Time magazine interviews Eric Schmidt. Big thumbs up for the technologies Google is already pushing, as you might expect. Not too sure he answers the question, though…
Q. In what ways are all the new tech startups — the so-called Web 2.0 companies — changing the competitive landscape for Google?
A. Web 2.0 is a marketing term, and it’s not a term that I use, but the underlying rationale technologically is correct, which is why it’s really happening. The basic argument is, if you think about it: it would be better for you to have all the data and all the applications that you use on a server somewhere, and then whatever computer or device you’re near you would be able to use. Let’s say you have a PC or a Mac at home and at the office, and you have a BlackBerry and a portable and so forth and so on. You’re constantly moving files around. What happens if you drop your ThinkPad and break it?
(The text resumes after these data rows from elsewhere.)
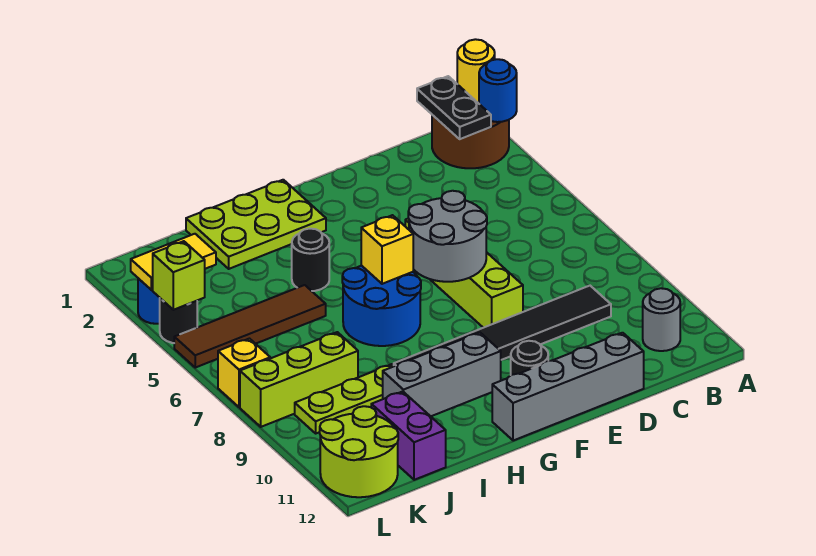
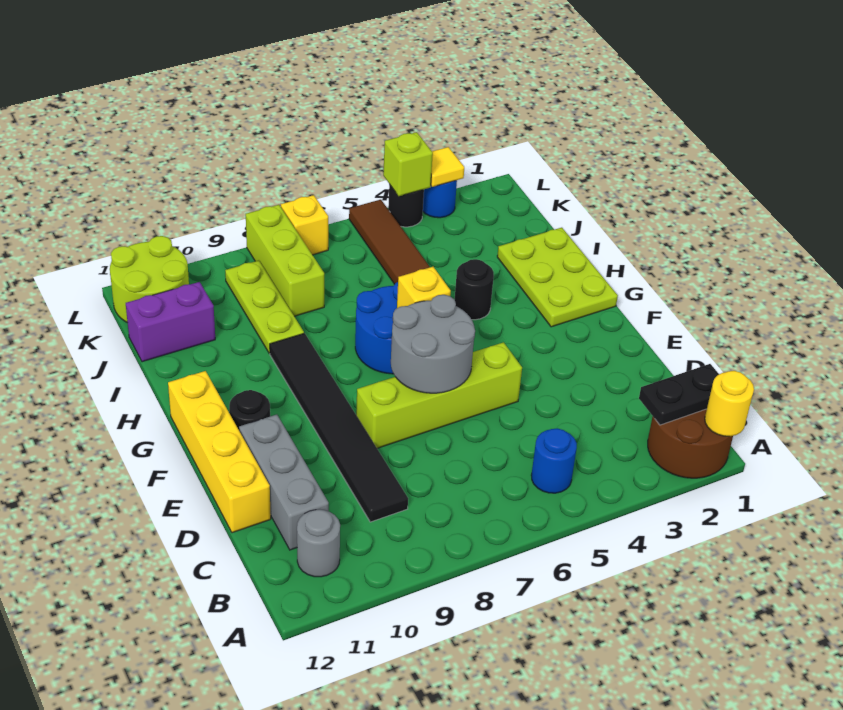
blue round brick A2 level 2 -> blue round brick B5 level 1
grey brick D12:G12 level 1 -> yellow brick D12:G12 level 1
grey brick G10:I10 level 1 -> grey brick C11:E11 level 1
yellow tile K3:L3 level 2 -> yellow tile L3 level 2

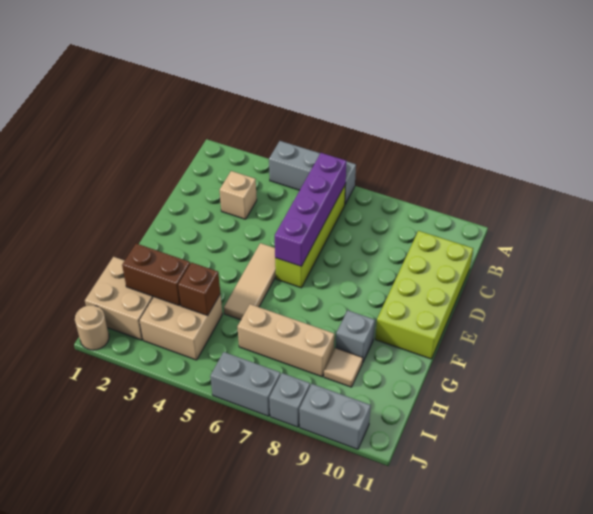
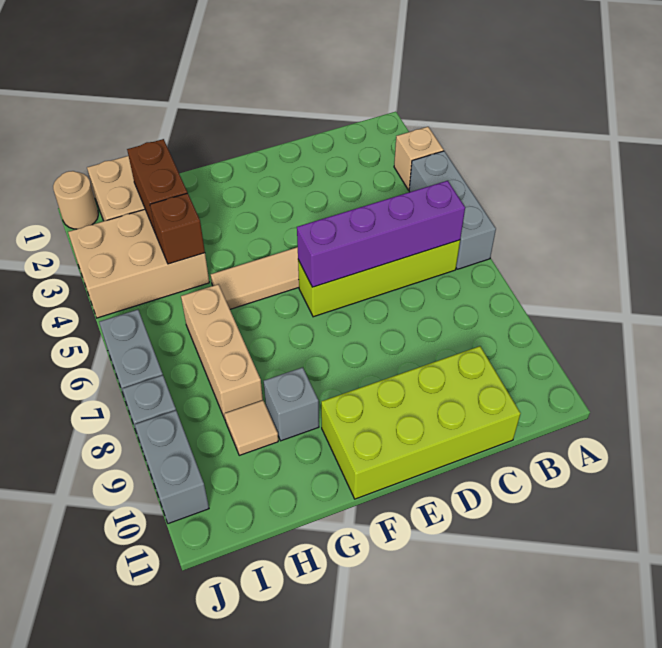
tan brick C3 level 1 -> tan brick A3 level 1
tan brick H3:I4 level 1 -> tan brick H3:J4 level 1

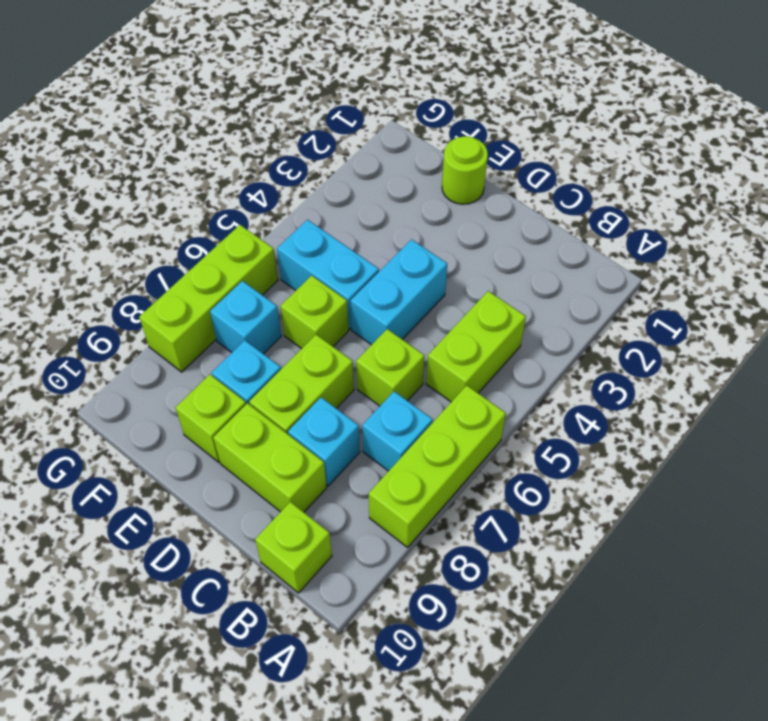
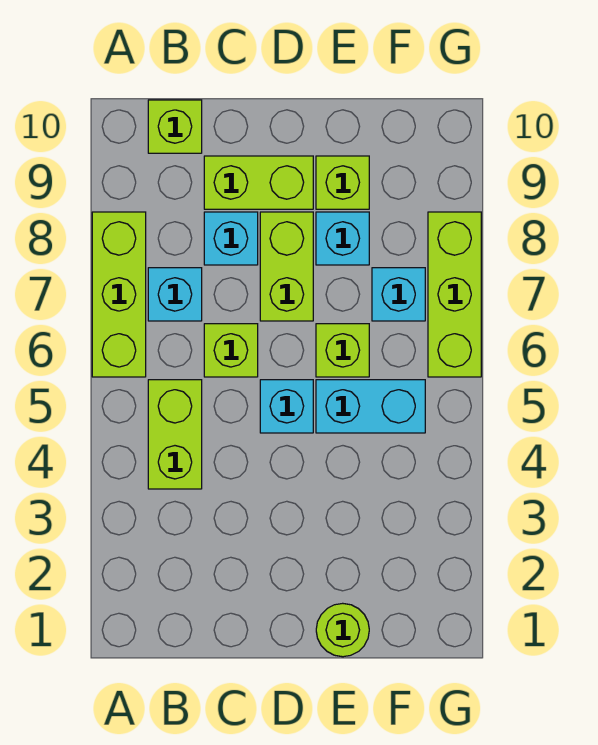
cyan brick D4:D5 level 1 -> cyan brick D5 level 1

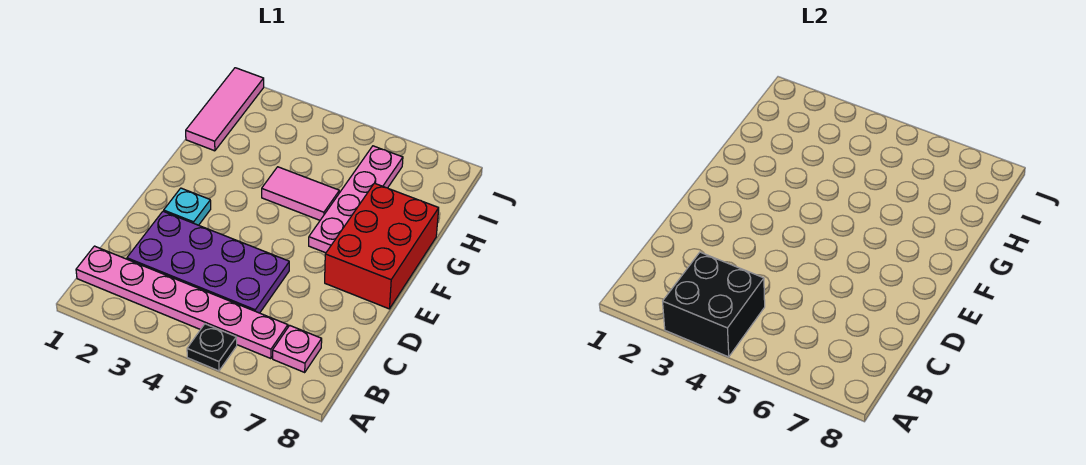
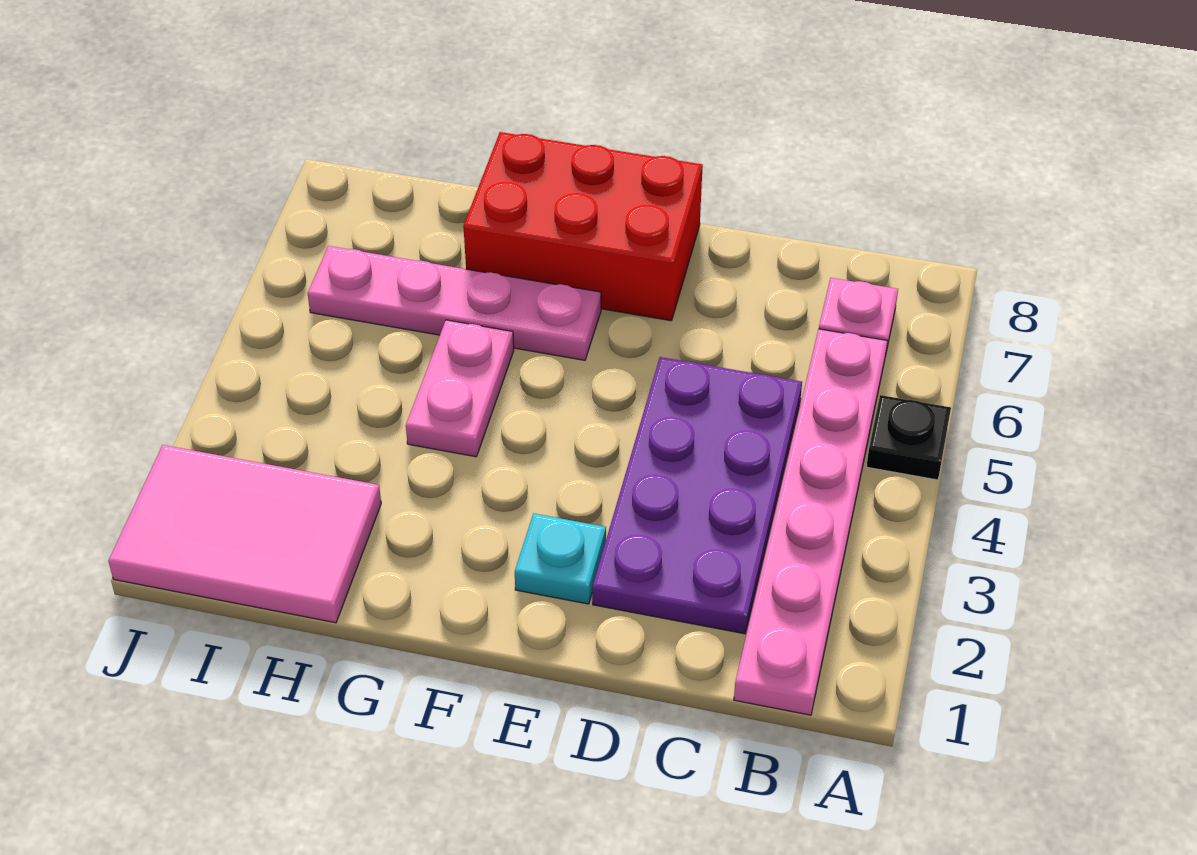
black brick A3:B4 level 2 -> none
pink tile G4:G5 level 1 -> pink plate G4:G5 level 1
pink tile H1:J1 level 1 -> pink tile H1:J2 level 1

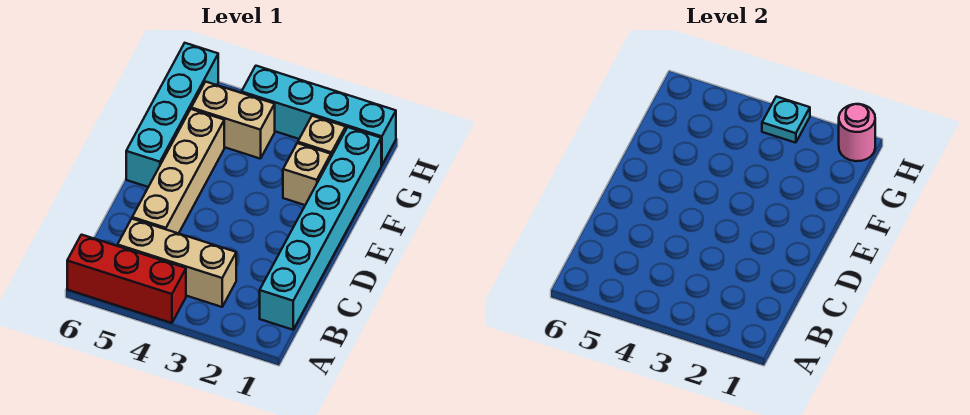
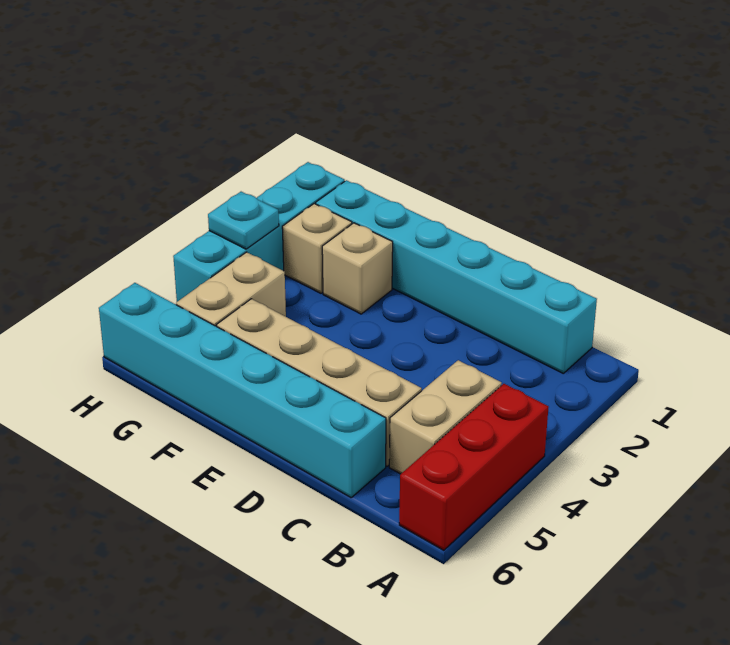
tan brick B3:B5 level 1 -> tan brick B4:B5 level 1
cyan brick E6:H6 level 1 -> cyan brick C6:H6 level 1
pink round brick H1 level 2 -> none

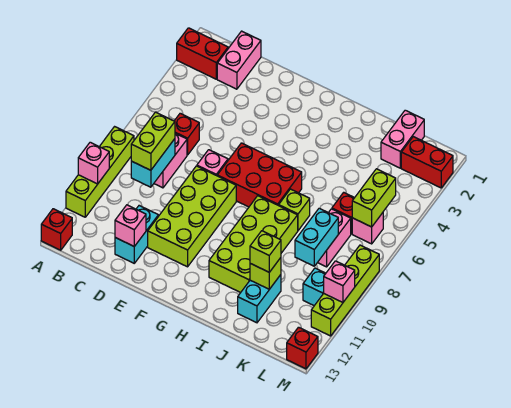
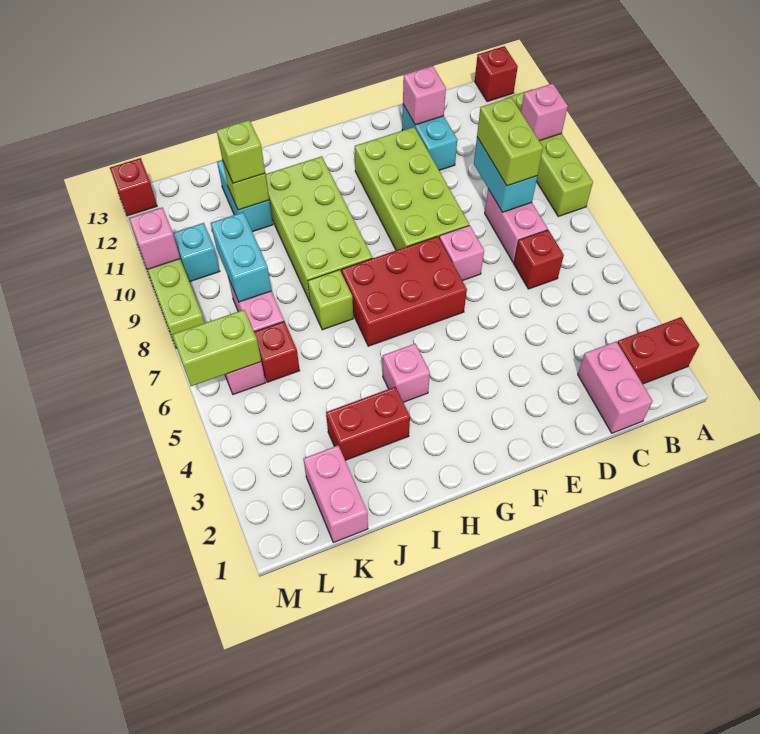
none -> pink brick H4 level 1
red brick L2:M2 level 1 -> red brick I3:J3 level 1
lime brick L5:L6 level 2 -> lime brick L6:M6 level 2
It’s just a better model to have the computation and the applications use what we call a cloud, somewhere in the Internet. I, among other people, have been talking about this for 15 years, well before Google was founded. It turned out to be really hard to pull off. But now finally these broadband networks are fast enough that you can actually do it. You just don’t need to always have everything on your local computer. So what I like about Web 2.0, as it’s called, is that it’s really the popularization of all this different technology. The other thing that’s interesting about Web 2.0, as it’s expressed, is that there’s another way of making money, which is the advertising model.